İİK’nin 97/17. maddesinde, istihkak davasına karşı haczi yaptıran alacaklının anılan Kanun’un 11. babı hükümlerine (İİK’nun 277. vd. maddeleri) dayanarak ve muvakkat veya kati aciz belgesi (madde, 143,105) ibrazına mecbur olmaksızın karşı dava olarak iptal davası açabileceği hükmüne yer verilmiştir. Buna göre tasarrufun iptali davası, karşı dava olarak kural olarak 10 günlük cevap süresi içinde ya da en geç ilk oturuma kadar açılabilir.
Somut olayda, tasarrufun iptali davası karşı dava olarak yasal süresi içinde açılmakla birlikte; istihkak davasının açılmamış sayılmasına karar verilmesinden sonra asıl davadan ayrılmış, ancak yargılamasına İcra Hukuk Mahkemesi tarafından devam edilmiştir.
İstihkak davasının hiç açılmamış sayıldığı bu durumda, karşı dava olarak açılan tasarrufun iptali davasının ayrılmasına yönelik verilen karar yerinde olmakla birlikte; ayırma işleminden sonra tasarrufun iptali davasının asıl davadan bağımsız bir hal aldığı, bu nedenle de İİK’nin 281. maddesi uyarınca genel mahkemelerde görülerek sonuçlandırılabilmesi için görevsizlik kararı verilmesi gerektiğinin dikkate alınmaması hatalı olmuştur.
2-Bozma neden ve şekline göre davalı asil ... ve davalı ... vekilinin sair temyiz itirazlarının bu aşamada incelenmesi gerekli görülmemiştir.

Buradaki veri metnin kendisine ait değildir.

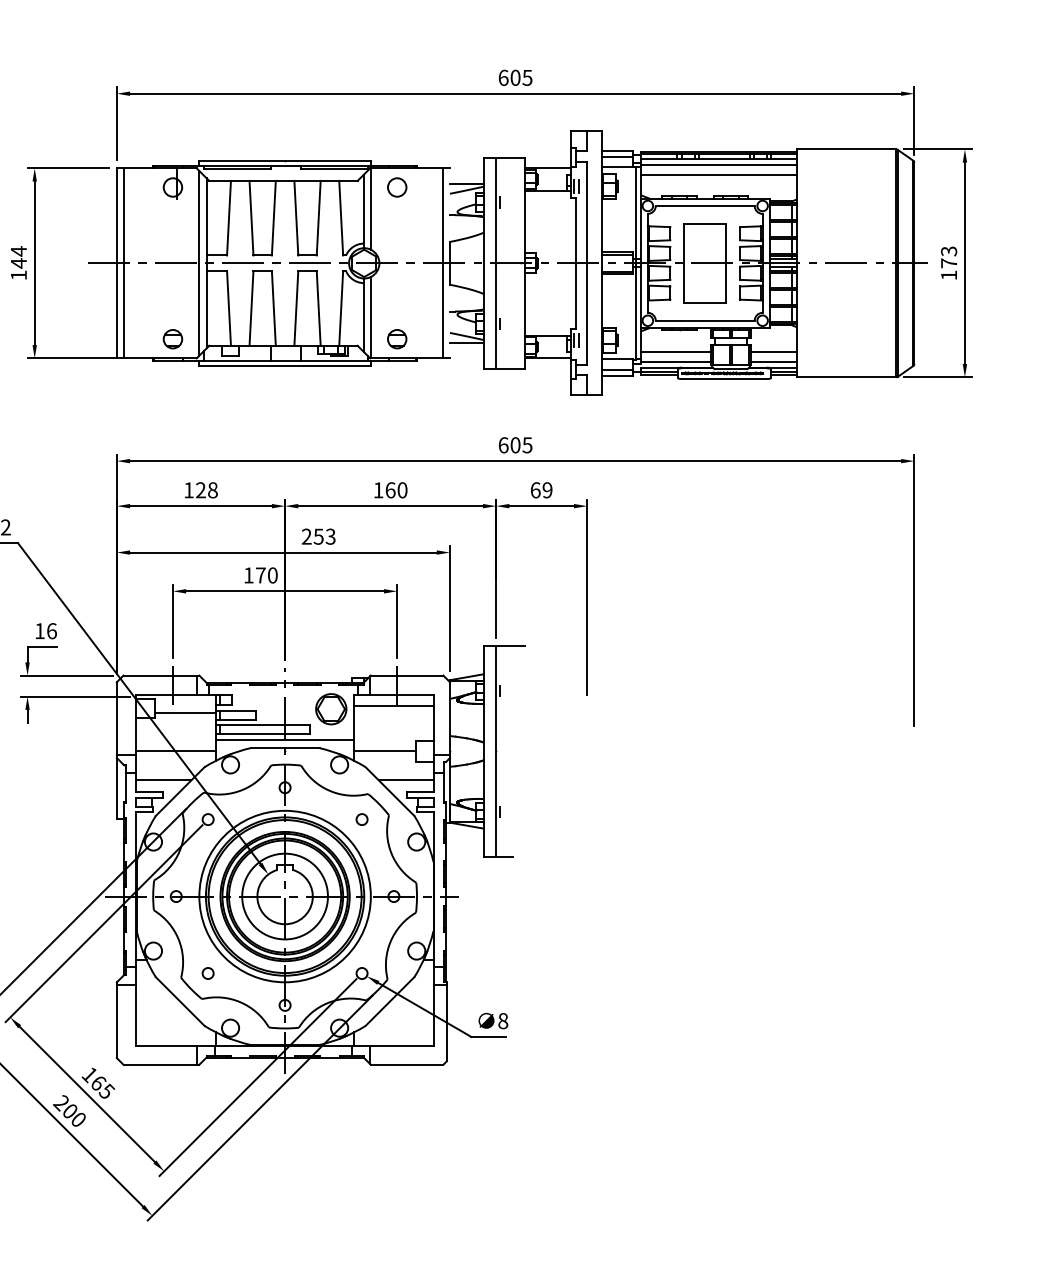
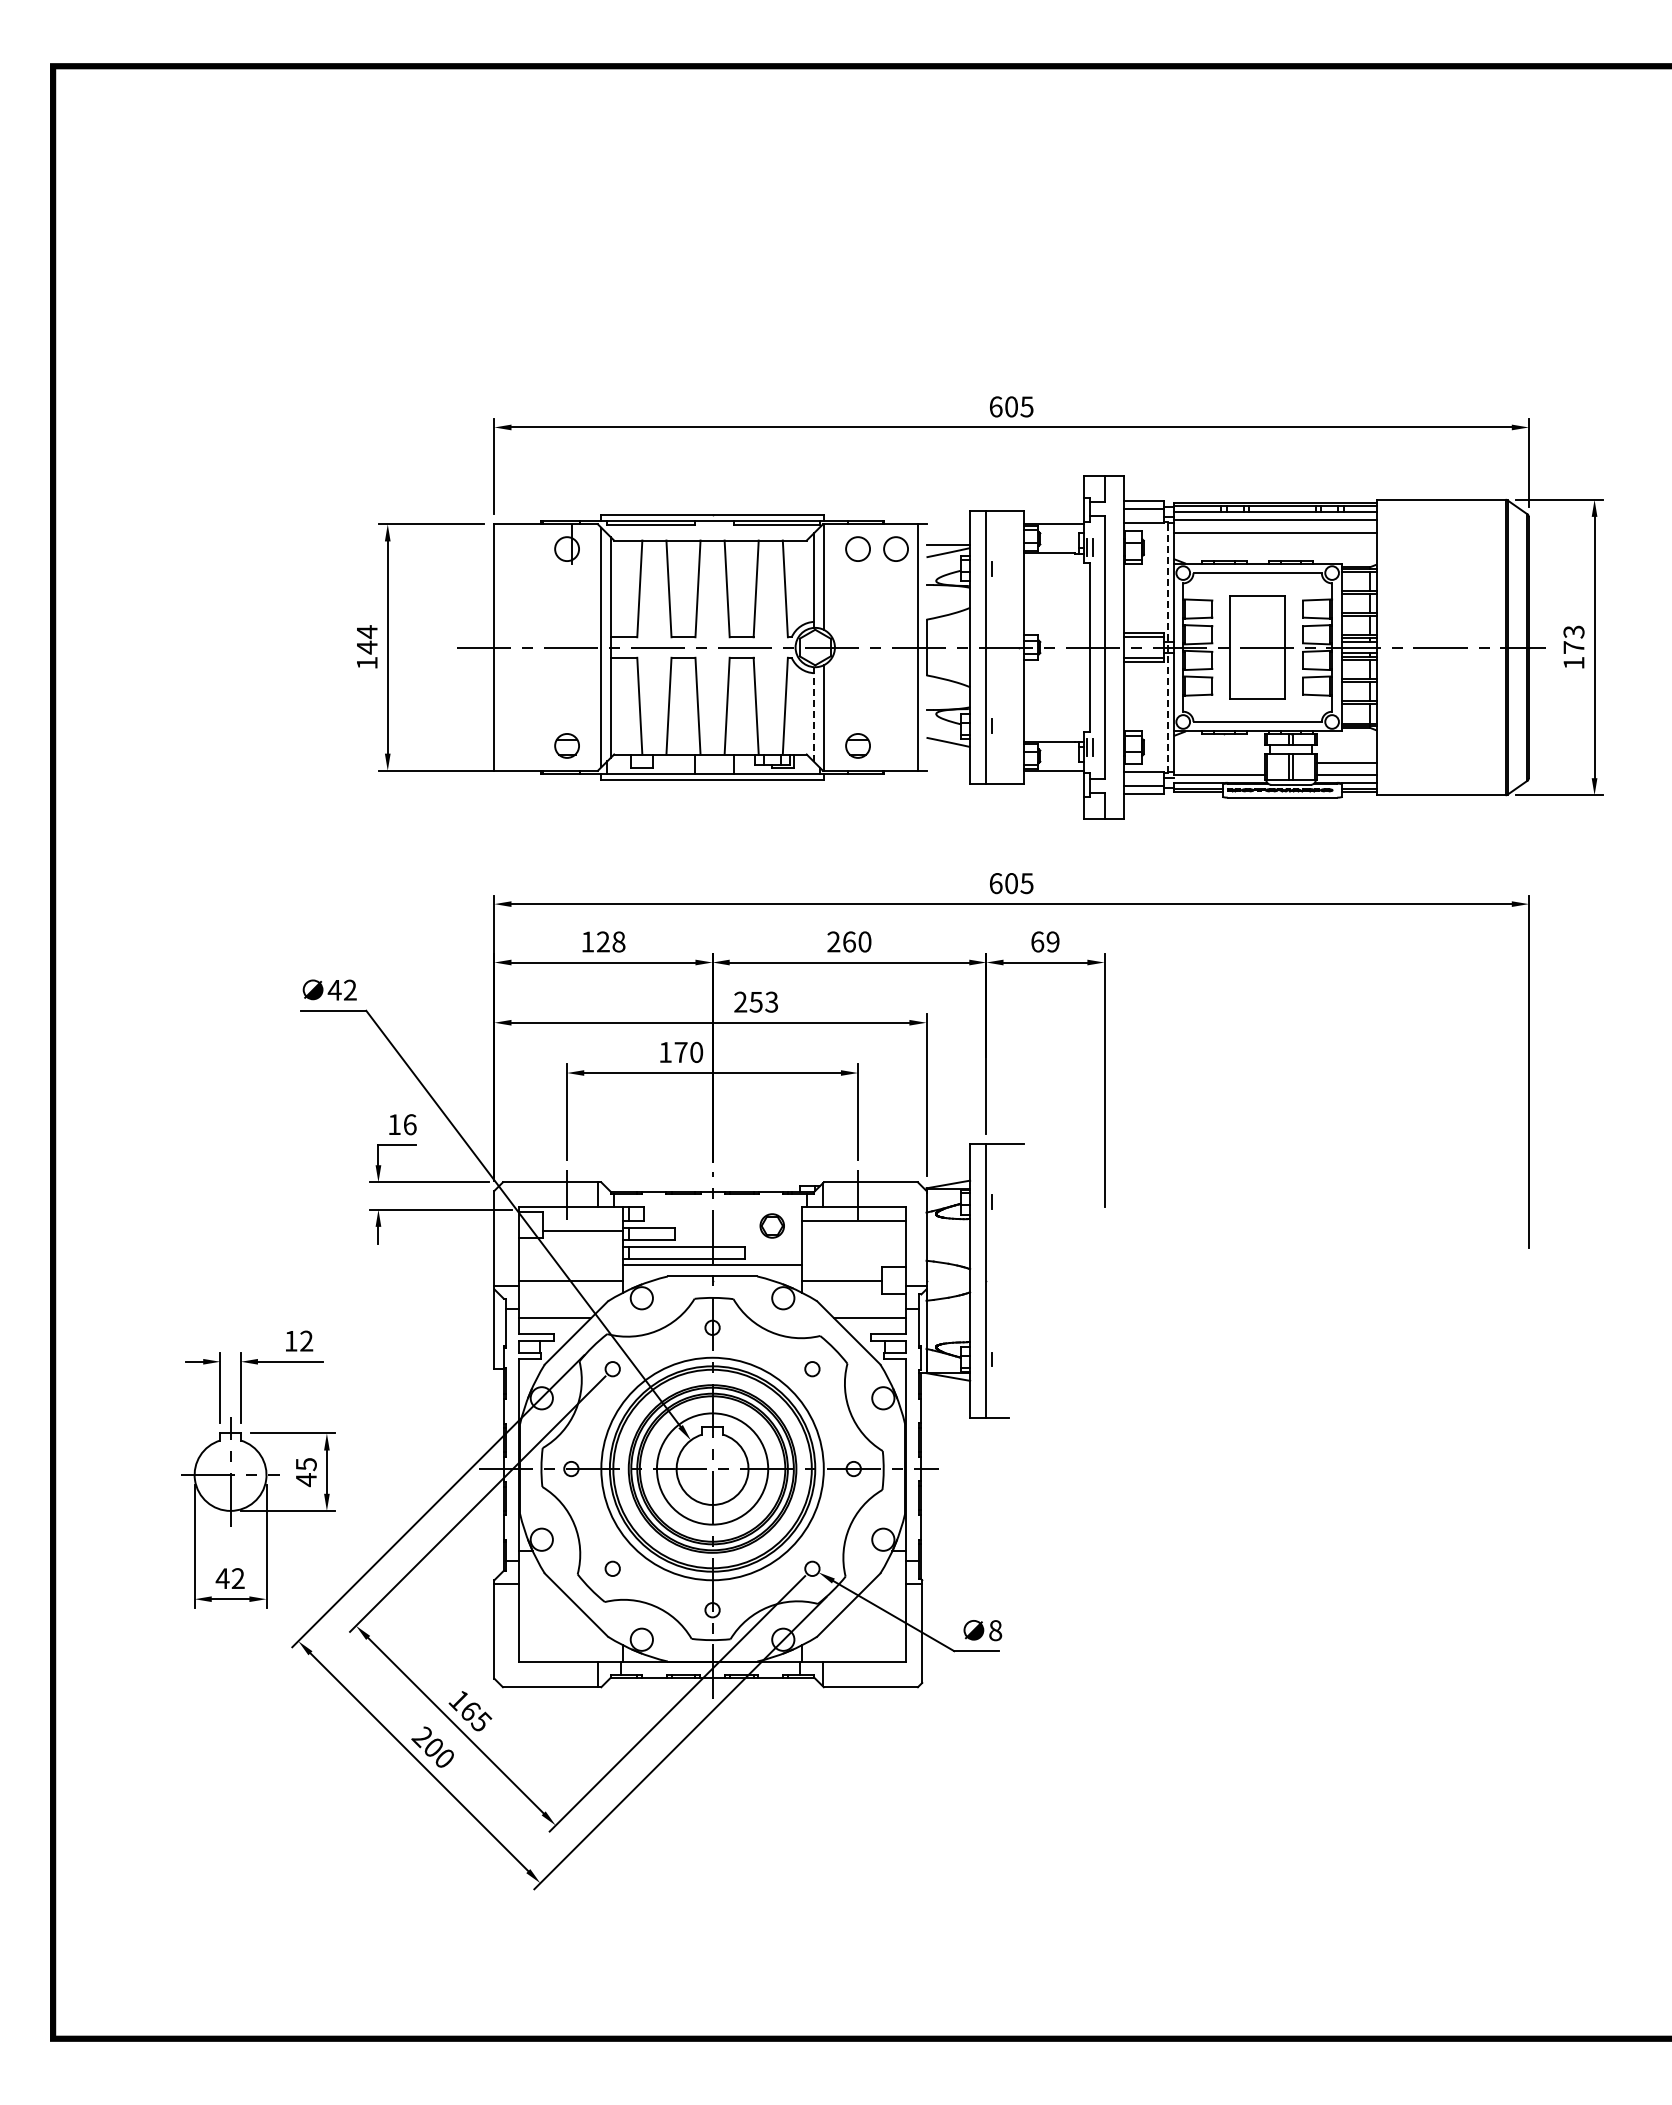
circle: (426, 187) -> (895, 548), added
line: (123, 263) -> (502, 647), removed
line: (635, 263) -> (1167, 647), solid -> dashed
line: (363, 314) -> (814, 714), solid -> dashed
line: (466, 342) -> (948, 750), removed
line: (675, 351) -> (1219, 762), removed
text: (378, 489) -> (833, 941), 160 -> 260
part: (330, 708) -> (771, 1225), size x0.6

SONUÇ: Yukarıda (1) numaralı bentte açıklanan nedenlerle davalı asil ... ve davalı ... vekilinin temyiz itirazlarının kabulüyle hükmün BOZULMASINA, (2) numaralı bentte açıklanan nedenlerle bozma neden ve şekline göre davalı asil ... ve davalı ... vekilinin sair temyiz itirazlarının bu aşamada incelenmesine yer olmadığına, peşin alınan harcın istek halinde temyiz eden davalılara geri verilmesine 02/02/2022 gününde oybirliğiyle karar verildi.